Women who completed the trial without treatment discontinuation or missing more than one dose of investigational drug were enrolled in the extension trial where all participants were given subcutaneous denosumab (60 mg) every 6 months and asked to take calcium (≥1.0 g) and vitamin D (≥400 IU) daily.
A total of 2,626 women completed the extension study (1,343 and 1,283 were given denosumab [long-term group] and placebo [crossover group] in the initial FREEDOM study, respectively, mean age 80.8 years at extension end).
Over the extension period, five and four subtrochanteric or diaphyseal femoral fractures occurred in the long-term and crossover groups, respectively, with one in each group determined as atypical.
The annual incidence of new vertebral and nonvertebral fractures in the long-term group was low (0.90–1.86 percent and 0.84–2.55 percent, respectively) during the extension period and comparable to that of the initial FREEDOM trial, while in the crossover group, incidence of new fractures was comparable to that in the first 7 years of denosumab treatment in the long-term group.
BMD increased over time in both the long-term and crossover groups (increase of 21.7 and 16.5 percent at the lumbar spine, 9.2 and 7.4 percent at total hip, 9.0 and 7.1 percent at femoral neck, and 2.7 and 2.3 percent at the one-third radius; p<0.05 for all, based on FREEDOM and extension baseline, respectively).
“Closing of the remodelling space and increases in secondary mineralization of bone matrix”, “modelling-based bone formation”, and “reductions in cortical porosity” were among the potential mechanisms behind the improvement in BMD, said the researchers.
Over the 10-year treatment period, yearly incidence of adverse events reduced from 165.3 to 95.9 per 100 participant-years among all individuals on denosumab, while the incidence of serious adverse events ranged from 11.5 to 14.4 per 100 participant-years.
Incidence of osteonecrosis of the jaw was comparable between groups (seven and six in the long-term and crossover groups, respectively). Aside from one patient who discontinued the study (long-term group) and one who withdrew consent (crossover group), all other cases were resolved. None of the participants developed neutralizing antibodies to denosumab.

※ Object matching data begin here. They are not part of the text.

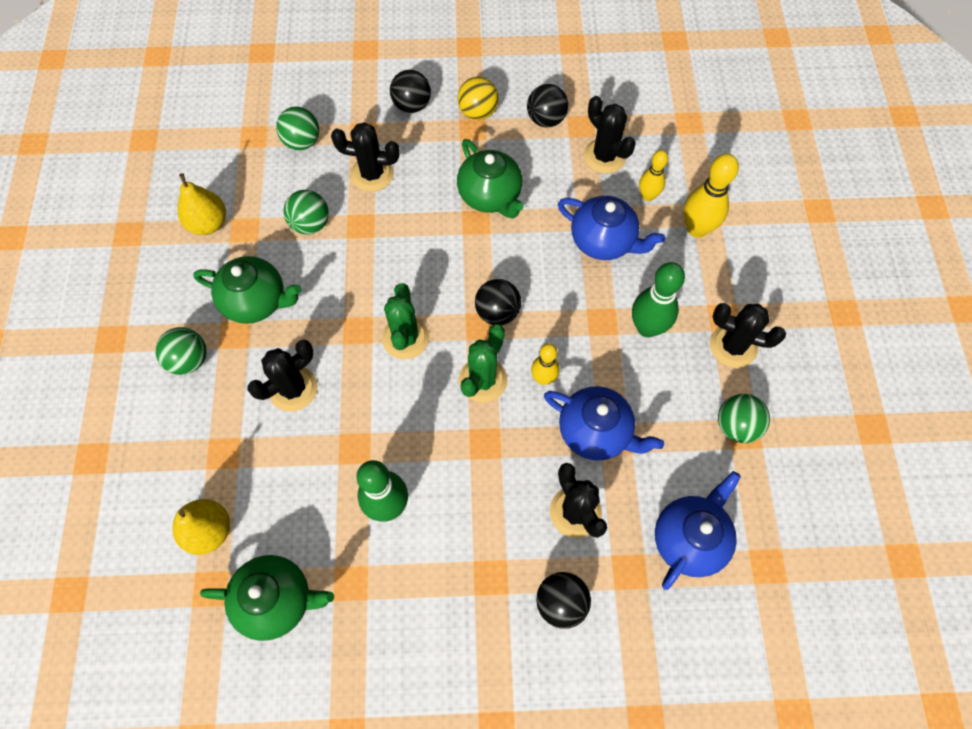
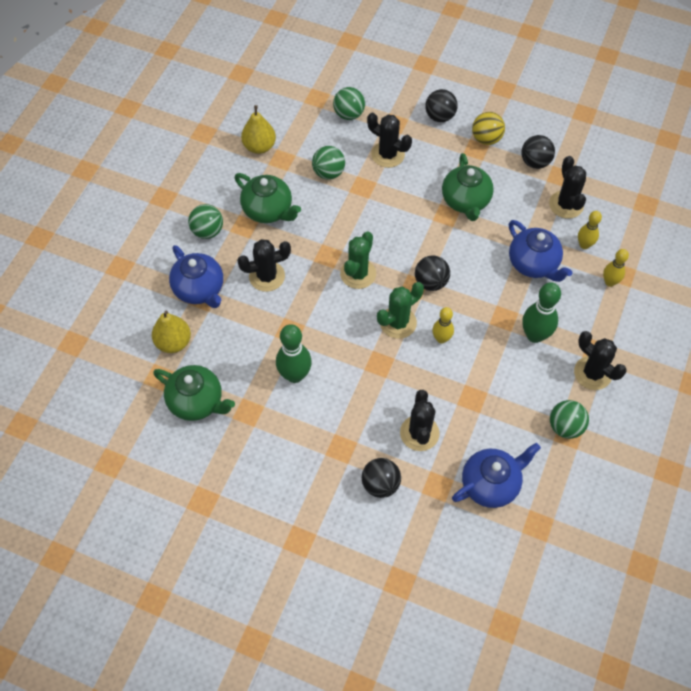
camera: 25 degrees right, 5 degrees down
(595, 432) = (460, 388): blue teapot -> blue teapot (200, 289)
(697, 229) = (609, 282): yellow bowling pin -> yellow bowling pin, size x0.62

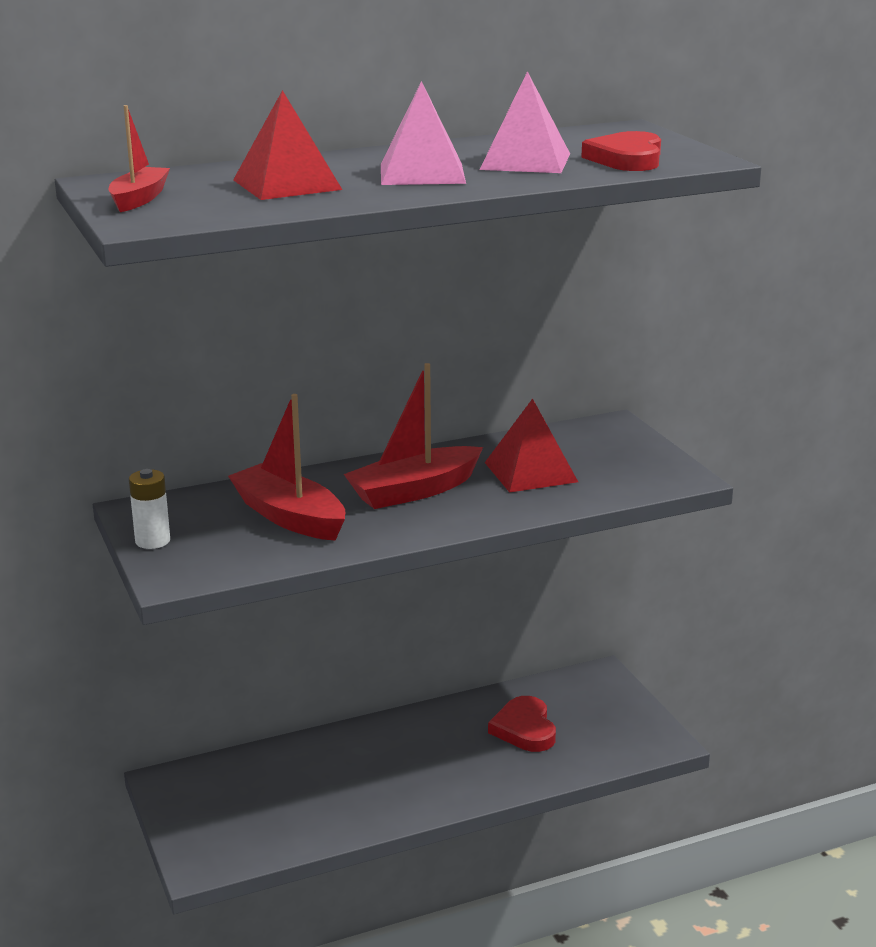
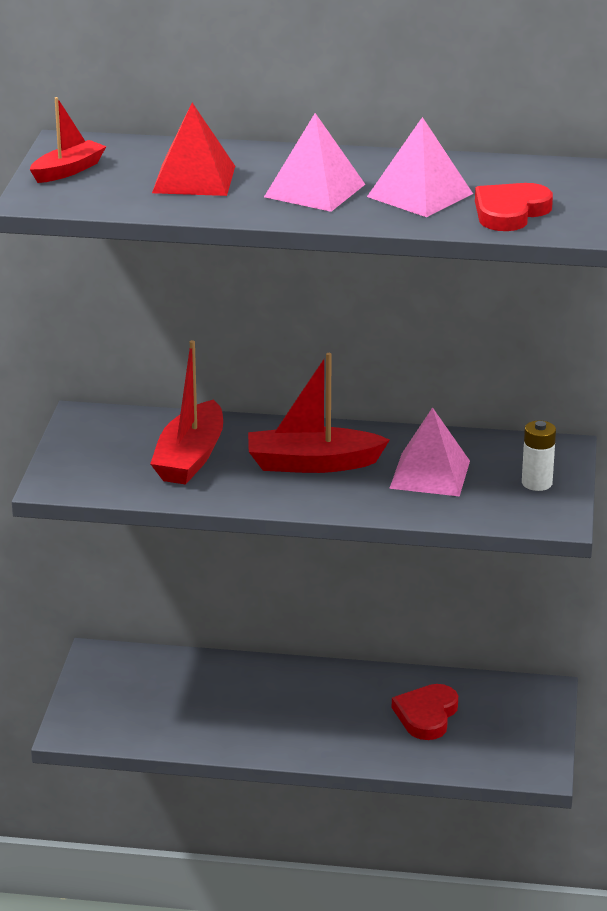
camera: 30 degrees right, 5 degrees up
(152, 541) = (69, 448): white battery -> white battery (537, 483)
(290, 517) = (190, 458): red boat -> red boat turned 150 degrees counterclockwise
(530, 472) = (430, 474): red pyramid -> pink pyramid

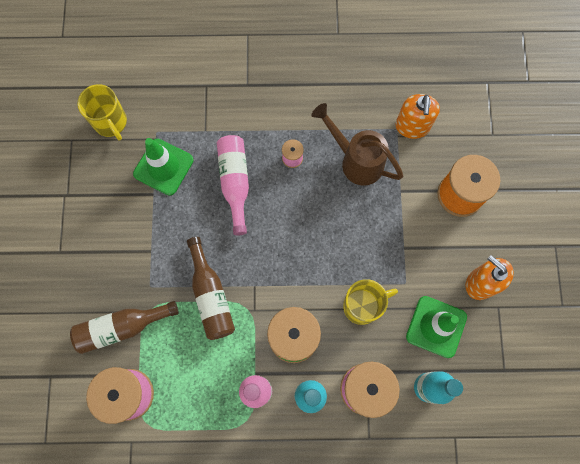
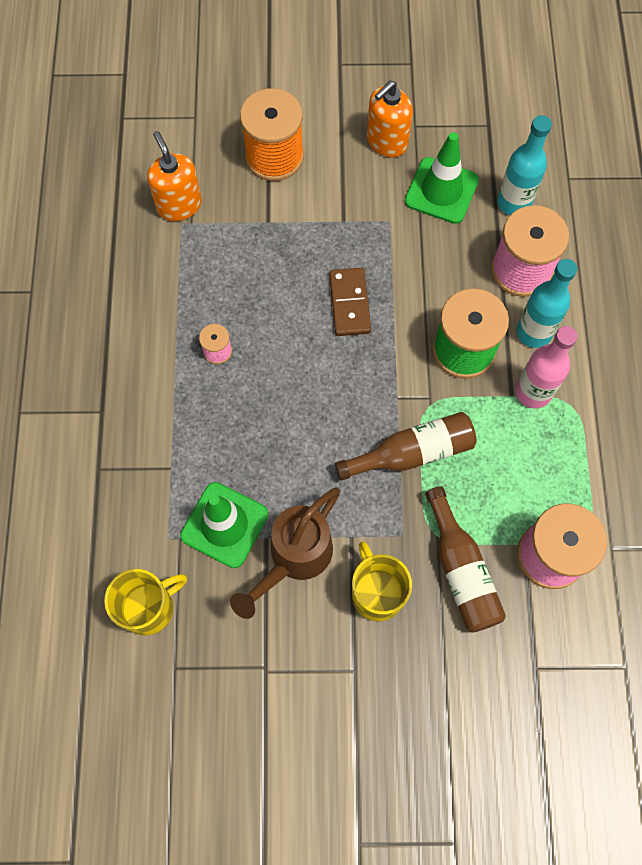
camera: 90 degrees left, 5 degrees down
(235, 183) = (252, 425): pink bottle -> none
(332, 252) = (350, 303): none -> brown domino
(356, 160) = (224, 273): brown watering can -> brown watering can (293, 559)
(362, 306) = (419, 269): yellow mug -> yellow mug (376, 593)
(412, 126) = (179, 205): orange soap dispenser -> orange soap dispenser turned 120 degrees counterclockwise

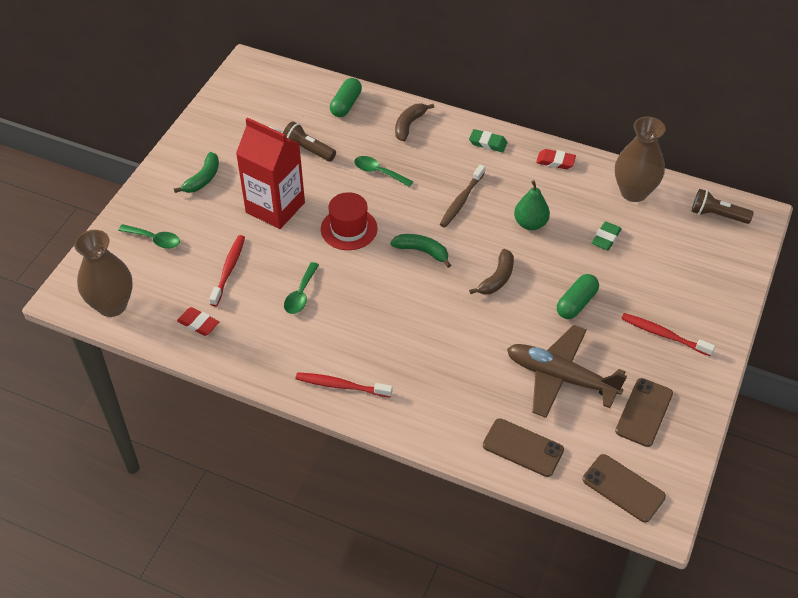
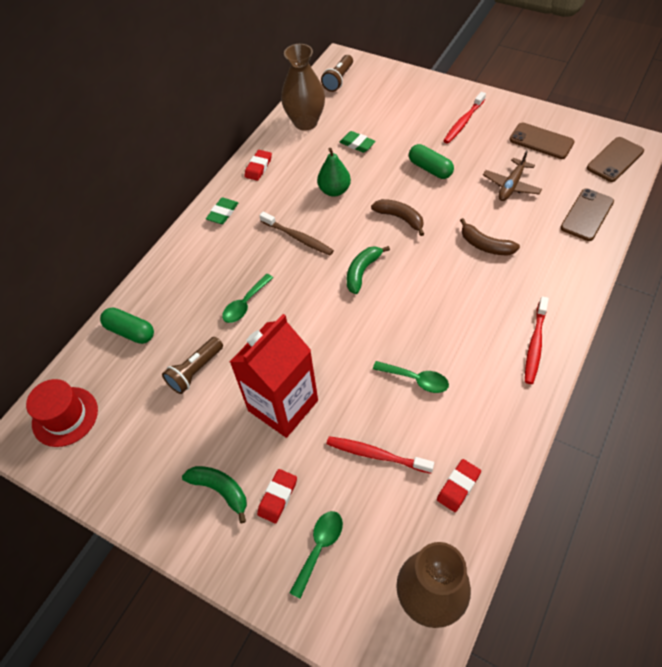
camera: 80 degrees left, 5 degrees up
(195, 212) = (277, 497): none -> red eraser
(349, 229) = (325, 333): red hat -> red hat (65, 416)
(409, 125) = (180, 274): brown banana -> brown banana (485, 245)
(560, 377) = (511, 186): brown plane -> brown plane, size x0.60

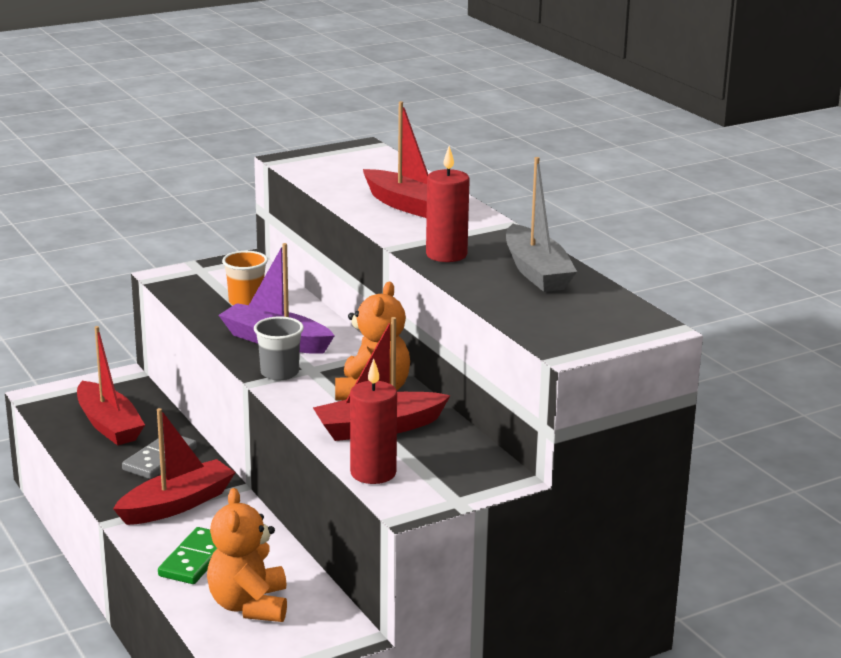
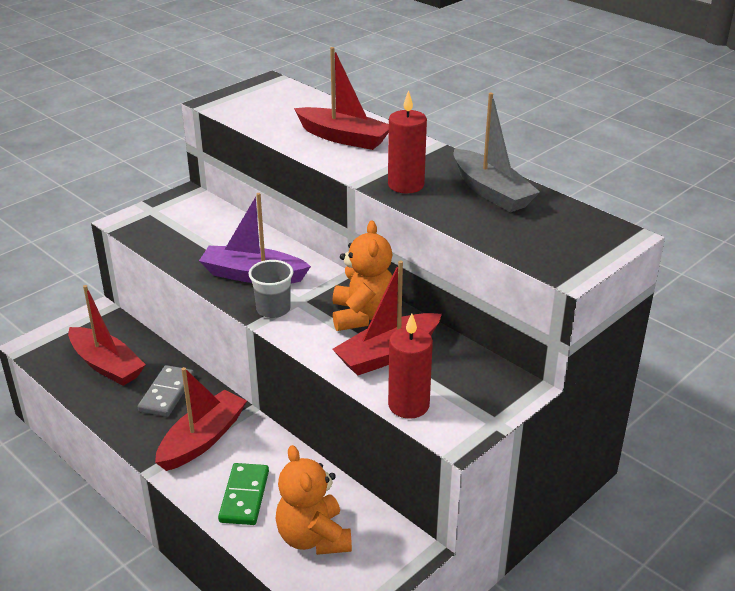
camera: 15 degrees left, 10 degrees up
(246, 302) = (208, 238): orange cup -> none

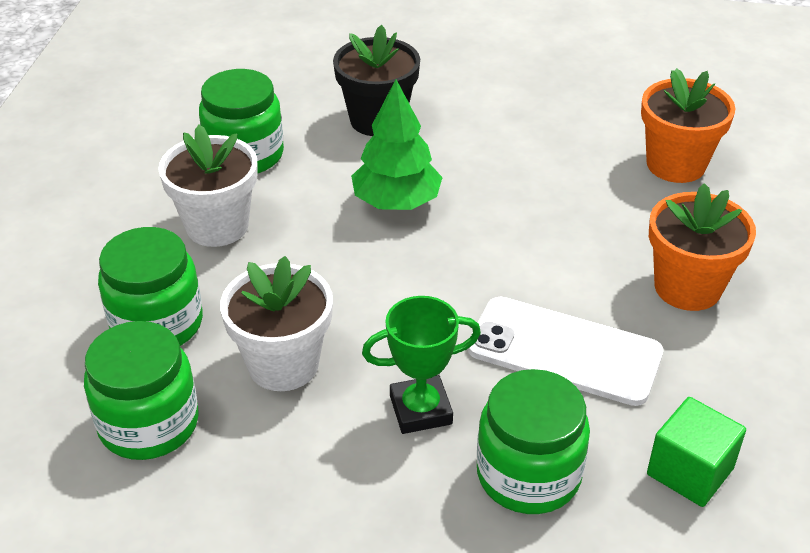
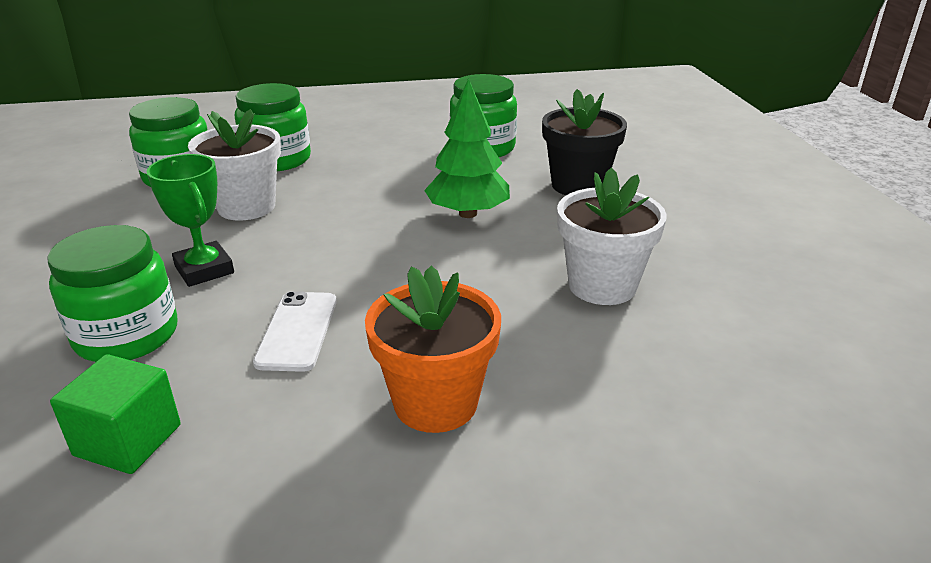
camera: 70 degrees right, 10 degrees down
(217, 226) = (391, 156): white flower pot -> white flower pot (602, 286)
(564, 351) = (297, 331): white phone -> white phone, size x0.64
(675, 164) = (671, 365): orange flower pot -> none

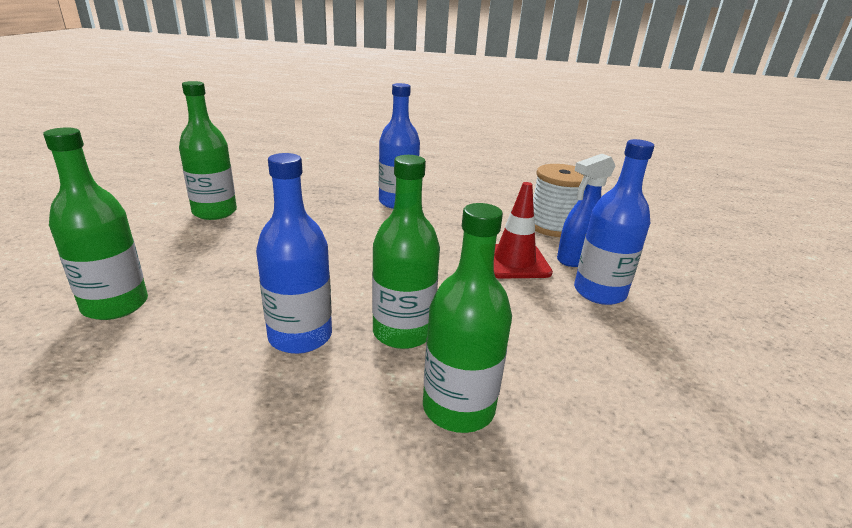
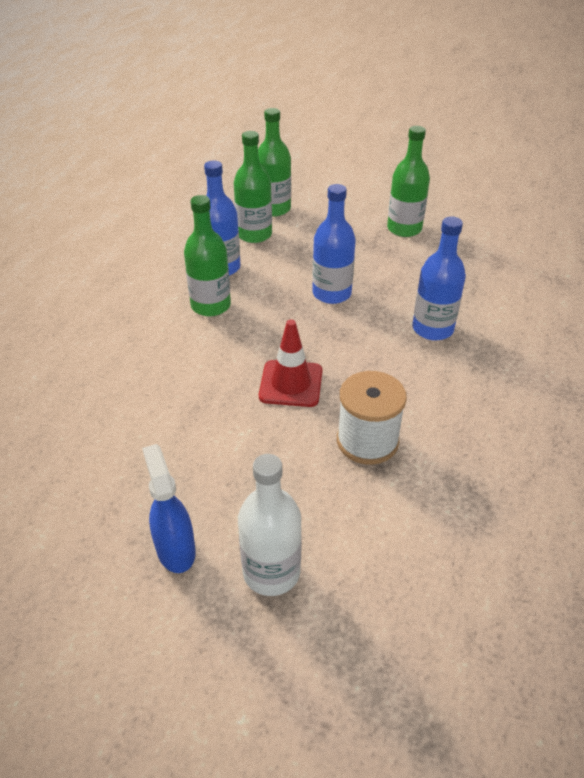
camera: 105 degrees right, 15 degrees up
(458, 408) = (137, 317): green bottle -> green bottle (254, 234)
(575, 259) = (287, 431): blue spray bottle -> blue spray bottle (175, 549)
(599, 292) = (225, 424): blue bottle -> blue bottle (331, 293)
(710, 255) = (271, 572): none -> white bottle

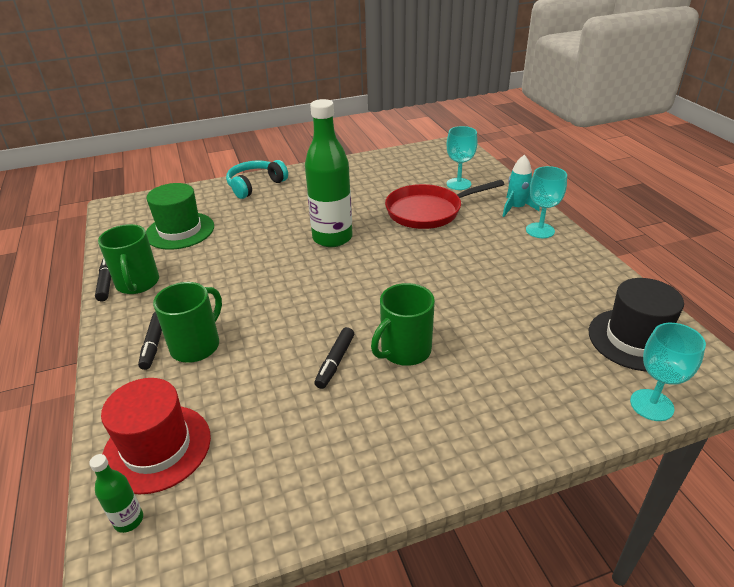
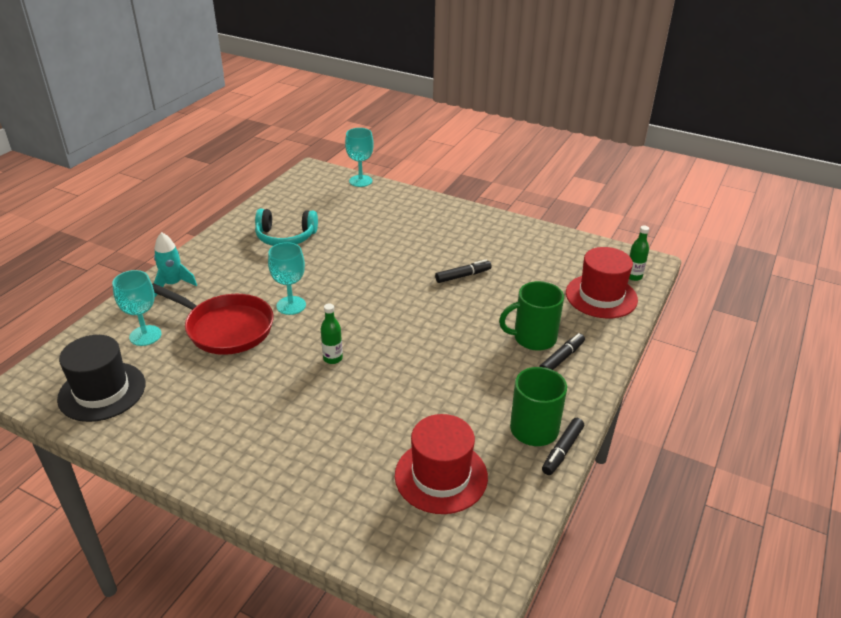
camera: 135 degrees left, 0 degrees up
(180, 231) = (441, 476): green hat -> red hat
(255, 185) = (286, 495): turquoise headphones -> turquoise headphones (285, 237)
(332, 238) = (333, 358): green bottle -> green bottle, size x0.43
(404, 351) = (419, 258): green mug -> none
(540, 230) = (205, 261): turquoise goblet -> turquoise goblet (291, 305)
(635, 339) = (310, 195): black hat -> black hat (102, 391)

However, the prescribing information for denosumab was revised to suggest a possible increase in incidence of osteonecrosis of the jaw with longer exposure, said the researchers.
“Given the need for long-term treatment in many people with osteoporosis, this evidence that the safety profile of denosumab remains stable over many years in an ageing population is important,” said Professor Juliet Compston from the University of Cambridge, UK, in a commentary. [Lancet Diabetes Endocrinol 2017;doi:10.1016/S2213-8587(17)30178-X]
“The results of our study support the use of denosumab as primary long-term therapy in patients with postmenopausal osteoporosis similar to our study population. [However], routine interruption of treatment is not recommended,” said the researchers.
“[Cessation] of denosumab is followed by rapid bone loss and an increase in the rate of vertebral fractures; therefore, if treatment is discontinued, patients should be switched to an alternative therapy,” cautioned Compston.